Olivet University, founded by followers of controversial KoreanAmerican cleric David Jang, landed a $500,000 loan under the federal Payroll Protection Program administered by the Small Business Administration.
Newsweek, whose parent company IBT Media at the time of the scandal also was run by followers of Jang, reportedly received $350,000 in PPP money.
The loan application includes a question about involvement in fraud over the previous five years. The Manhattan District Attorney’s office brought the charges two years ago. After obtaining guilty pleas in February, the DA said the executives responsible for the scheme had been removed by the time the pleas were entered.
But that has not stopped a government watchdog from criticizing the nearly $1 million in loans to the two entities.
“That these two organizations mired in a fraud and embezzlement scandal were able to access PPP loans, all while actual small businesses were shut out, underscores the fatal flaws of this program,” said
Kyle Herrig, president of Accountable.US, a watchdog group. “Grossly inadequate oversight and inept implementation meant this program would be botched from the beginning and exploited by bad actors. And indeed it was.”
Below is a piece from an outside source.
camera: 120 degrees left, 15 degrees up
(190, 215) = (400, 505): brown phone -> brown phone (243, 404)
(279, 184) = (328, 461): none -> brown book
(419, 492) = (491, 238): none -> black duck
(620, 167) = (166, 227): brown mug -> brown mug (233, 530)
The culmination of DA’s 17-month grand jury probe occurred in January 2018, when officers raided Newsweek’s offices and carted away 18 computer servers. There also was a subsequent raid on an Olivet facility that was the home of the abandoned Harlem Valley Psychiatric Center that yielded no computer servers.
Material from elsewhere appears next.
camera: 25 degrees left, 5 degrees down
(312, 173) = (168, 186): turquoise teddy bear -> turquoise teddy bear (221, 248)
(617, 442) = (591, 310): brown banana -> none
Olivet pleaded guilty in February to one count of conspiracy and one count of falsifying business records, and agreed to pay a $1.25 million fine over the next 24 months. Its former chairman of the board, Andrew Lin, has been barred from having any affiliation with the Bible college for two years.
Newsweek’s involvement was limited to money funneled to then-parent company, IBT Media. Etienne
Uzac, former co-owner of IBT, pleaded guilty in February and received a non-jail sentence. Olivet spokesman Ronn Torossian said the SBA approved a loan amount of around $500,000 for the college.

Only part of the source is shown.